Toronto 2018 Review: CLIMAX Is Something Kicking In
Master provocateur Gaspar Noe returns with Sofia Boutella and a cast of non-actor dancers to spike the punch and see what happens.
Climax takes its time. Like previous Gaspar Noe joints, the film opens pretentiously with a startling and beautiful image and pompous title cards. Fragments of film credits appear as the dancing crew is introduced, stylishly so of course, on an old-school television that is bordered by horror titles on VHS and hardcover. Quite a bit of time elapses and it is much further in that the film title itself, and cast finally make their grand entrance. Like his previous drug narrative Enter the Void, the title credits alone are a spectacle; equally as gaudy and colourful an aesthetic as any graphic design can be; tattoos of the trauma in-store.

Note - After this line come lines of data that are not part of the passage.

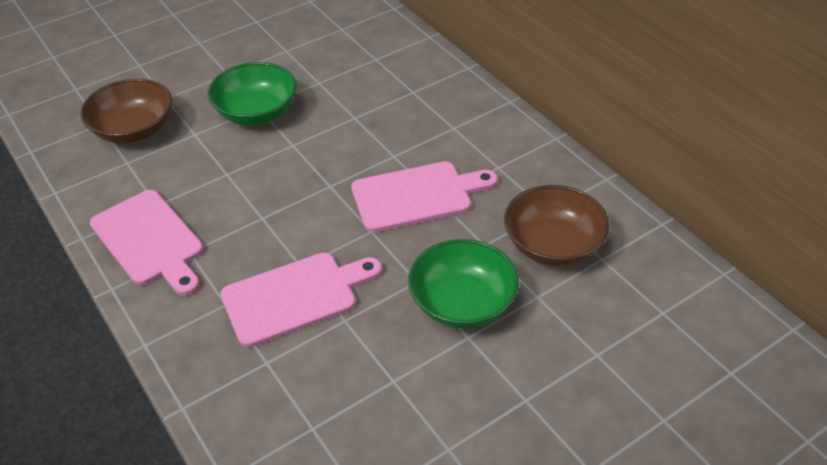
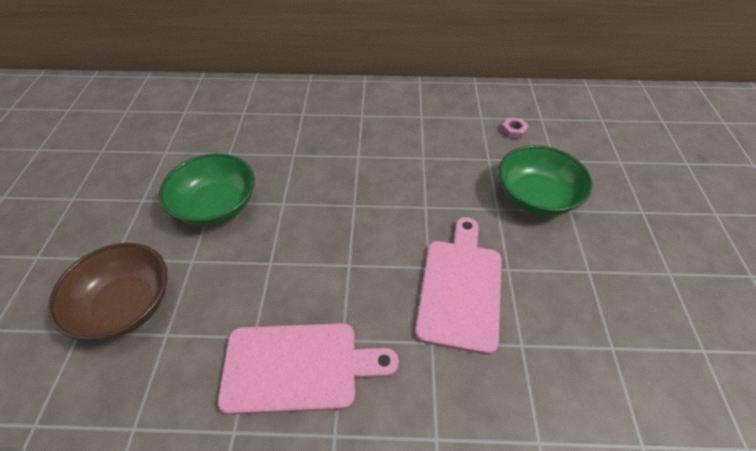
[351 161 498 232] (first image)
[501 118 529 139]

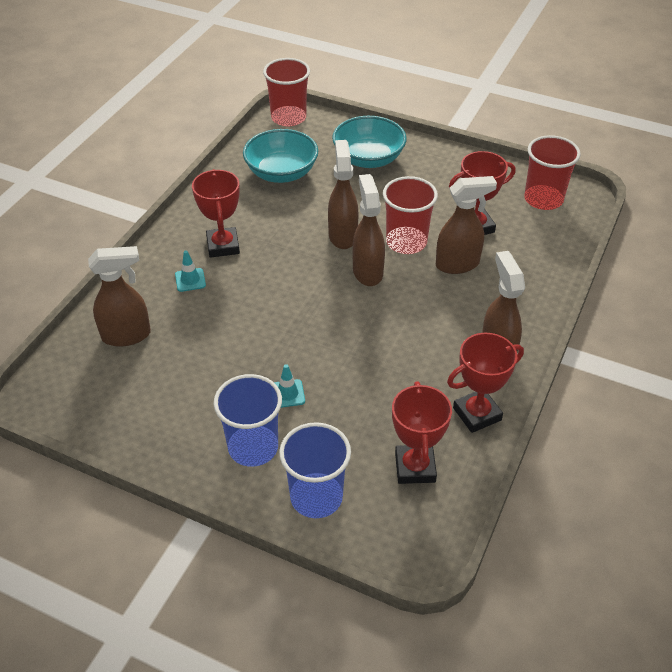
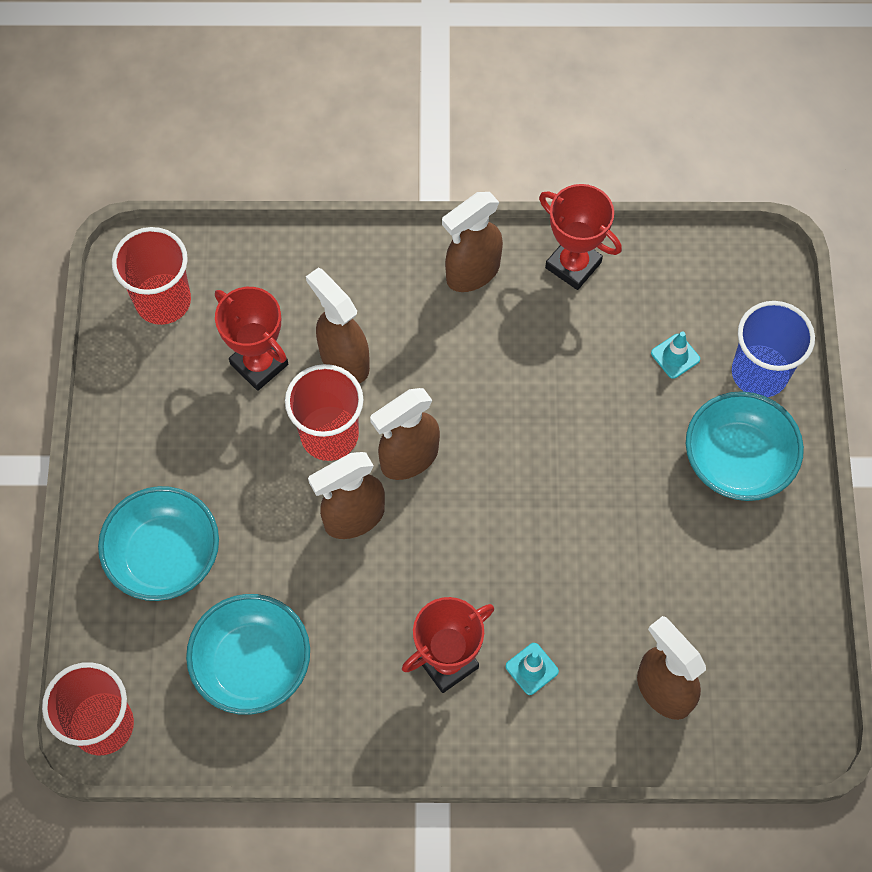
[392 381 452 484] (first image)
[651 331 700 379]
[686 391 804 501]

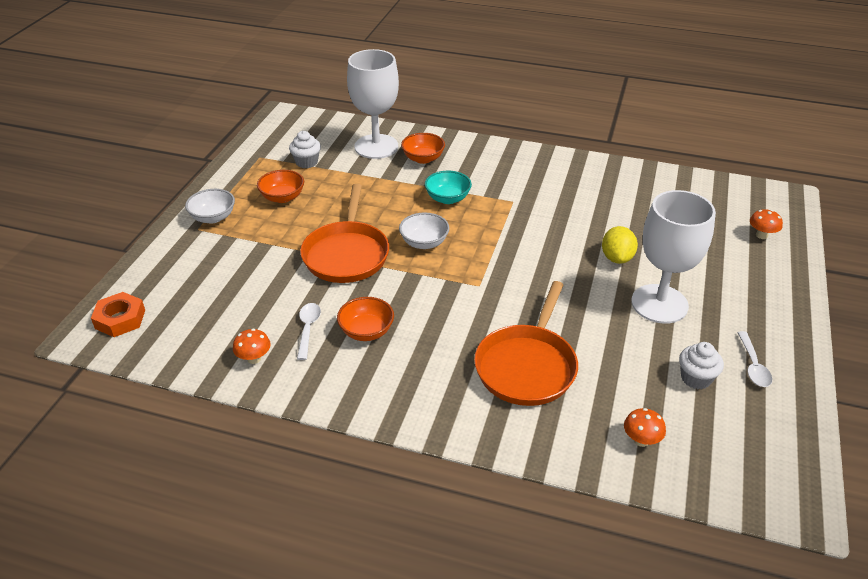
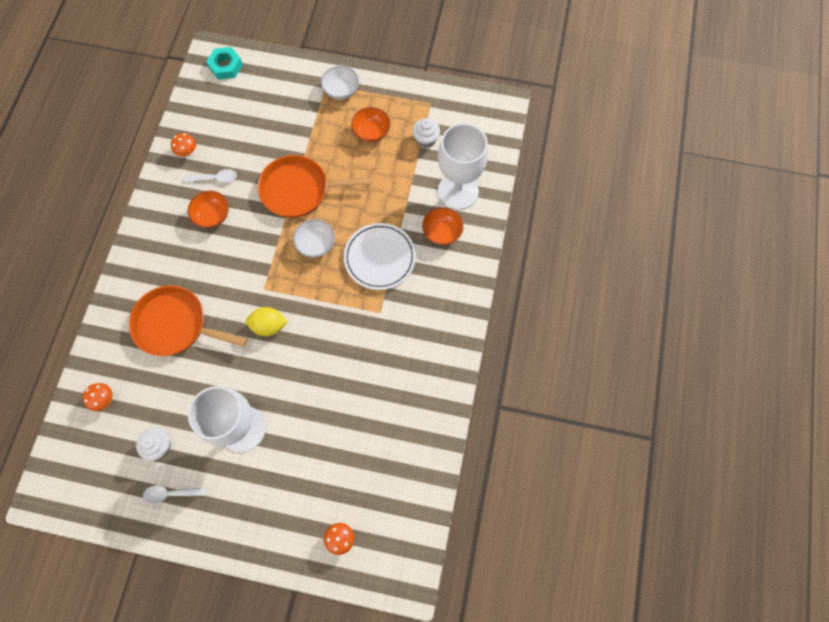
[245 307 288 336]
[344 223 416 290]
[206 47 243 80]

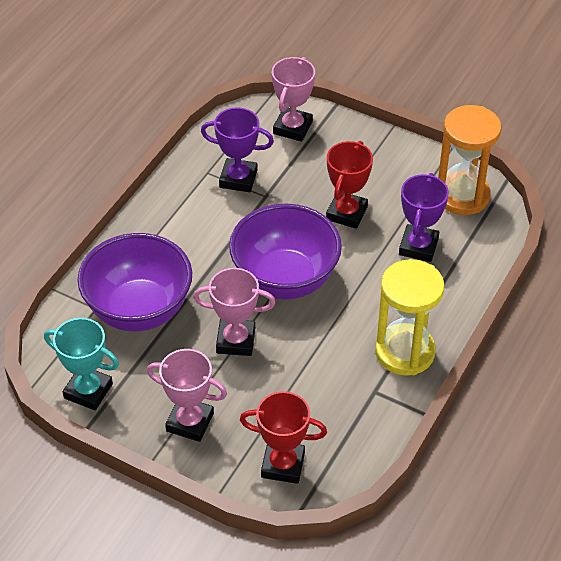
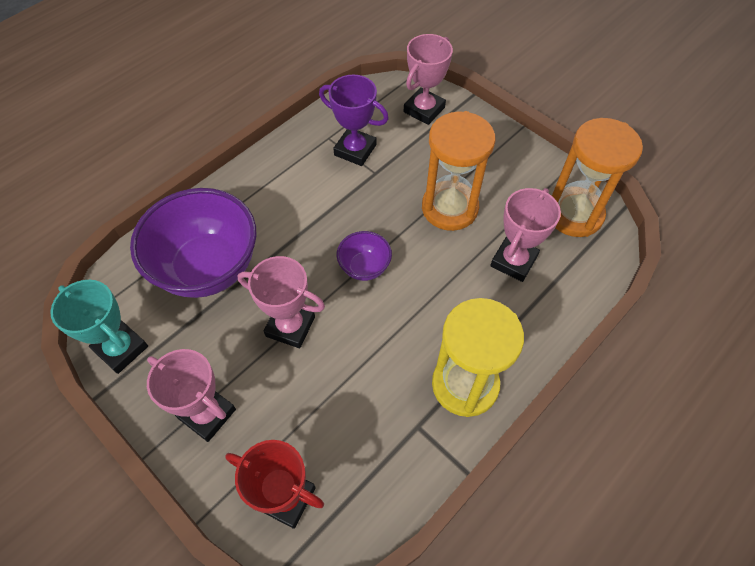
[422 111 496 231]
[490 188 561 282]
[337 231 392 281]

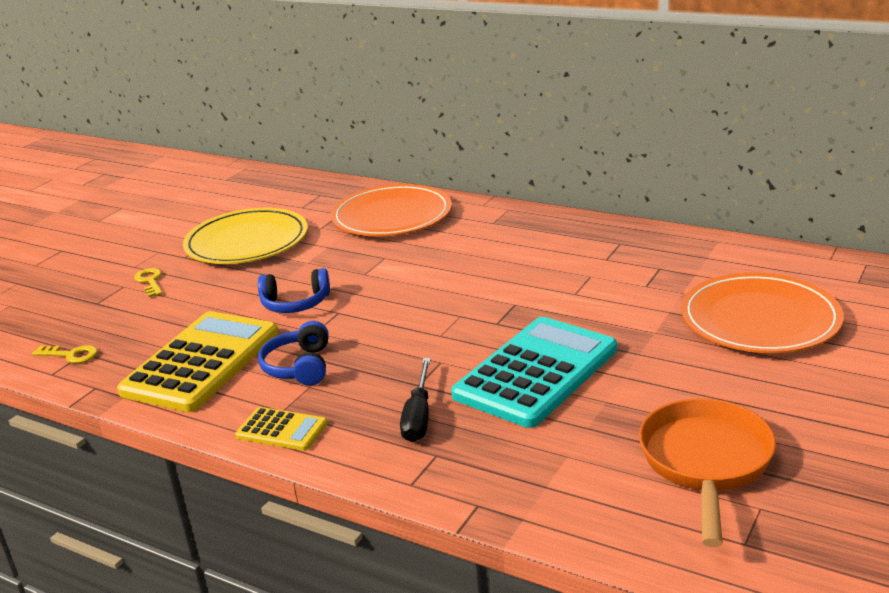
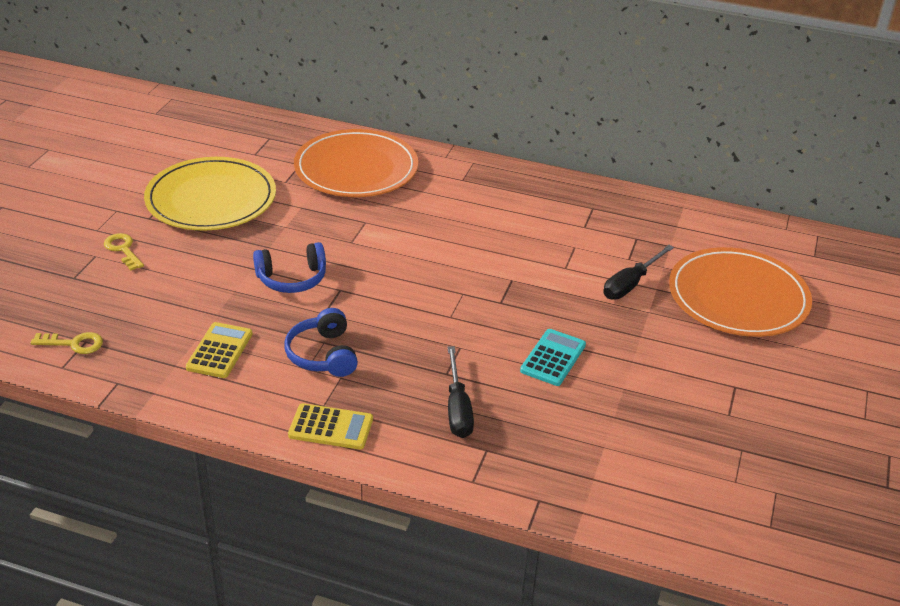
[639 399 776 547] (first image)
[603 245 674 299]
[186 322 253 378]
[520 329 586 386]

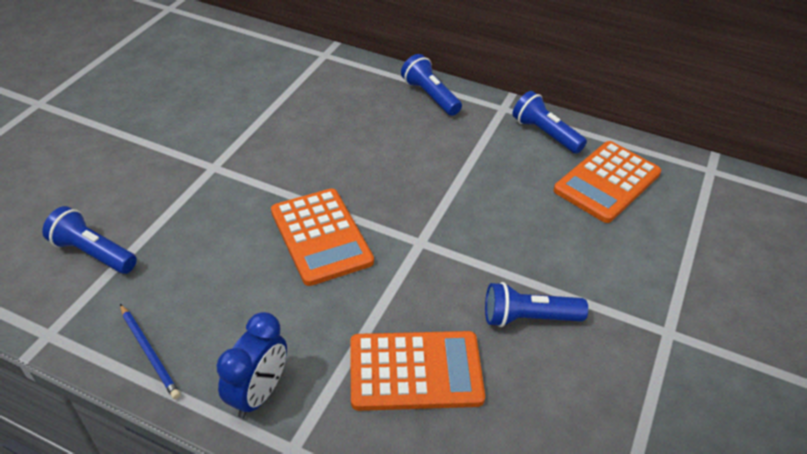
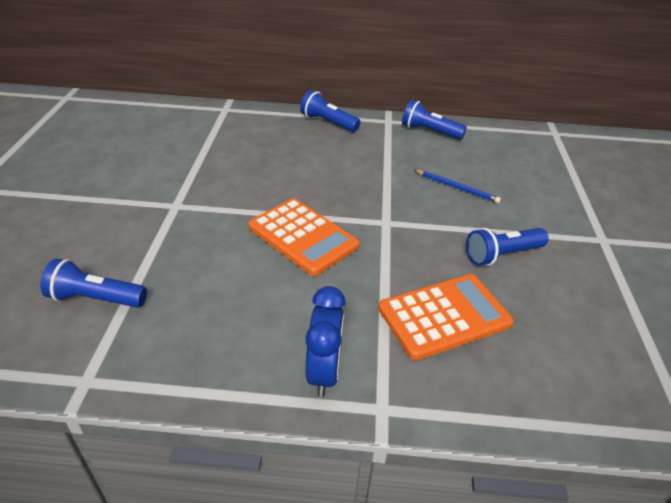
[554 141 661 223] (first image)
[414 170 501 203]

The dance crew are French; proudly so, as the film boldly announces with French flag almost always initially in shot. It makes sense: this is a crazy production, written in a few days, and shot in a few weeks. The cast are mostly dancers first and amateur actors second, but it works and they should be proud. These people, sober and with their baggage, horniness and individual pasts talk and dance, holed up in a practice hall while a snow storm rages outside. They practice hard in hopes to win a competition in America, but somebody has spiked the punch. Who that is barely matters though given that it is a sane proposition to wonder, and sanity is the first thing to go when the narcotics take effect.
Climax is sublime; it demonstrates supreme beauty and technique as the dancers perform. First their actual routine, a powerfully energetic synchronised effort that takes both heart and soul. Later when they devolve, it is a free-form sort of jazz, performed on the brink, and is equally beautiful in its own grotesque artistic way. Climax is a kinetic horror, the movement of both characters and the camera capture a motion of control that spirals into unrestrained atypical violence.
Climax is a constant compilation, accompanied by long-takes. It does not conform to any typical convention. There are many different edits, cuts and pans as to what is going on, however there is one constant; the music. A hard techno cum electro progression that defined the club scene in France in the late 90s. The soundtrack is barely audible at times as the diegetic sound fades room-to-room. This is intentional, and somehow Aphex Twin’s nightmarish track sounds even freakier from a muted distance.
Climax is an allusion; it is already a horror-trope setting; trapped by forces out of your control in a winter storm and due to the effect of a very potent dosage of a powerful hallucinogen. There are also nods to the VHS titles the starting scenes contained. Selva (Sofia Boutella) thrashes around a room with a painted-on-forest wall, and her free-form mania is instantly reminiscent of Andrzej Zulawski’s masterful film Possession. Climax kind of is that demonic force. Losing control of your senses and your physical self, a demon driven by a deep dark desire unleashed. Culpability, confession, desire and repression all come flooding to the fore for some truly disturbing scenes. This is thanks to fucking litres of lysergic acid diethylamide. Take your worst night out and multiply that ten-fold.
As the viewer of Climax, you are a sober observer of this horror. As the camera warps and spins we witness their personal hell, but never the trippy drug aesthetic or effects they may be feeling or seeing, and this is all the more worse. This is stark and there is a reality to it. Moments build to an intensity where their drug-addled state leads to a chaos that is impossible to predict. During these parts I felt genuinely unsafe in the cinema for no discernible reason.
Climax creates such a tense and unpredictable environment that bleeds out of the screen at just what humans are capable of, and it is kind of terrifying. Fuelled by Vice, both figuratively and literally as they helped fund the film, Climax is a compelling discordant macabre dance, gothic art updated for millennials. Climax is a work of art in its own right.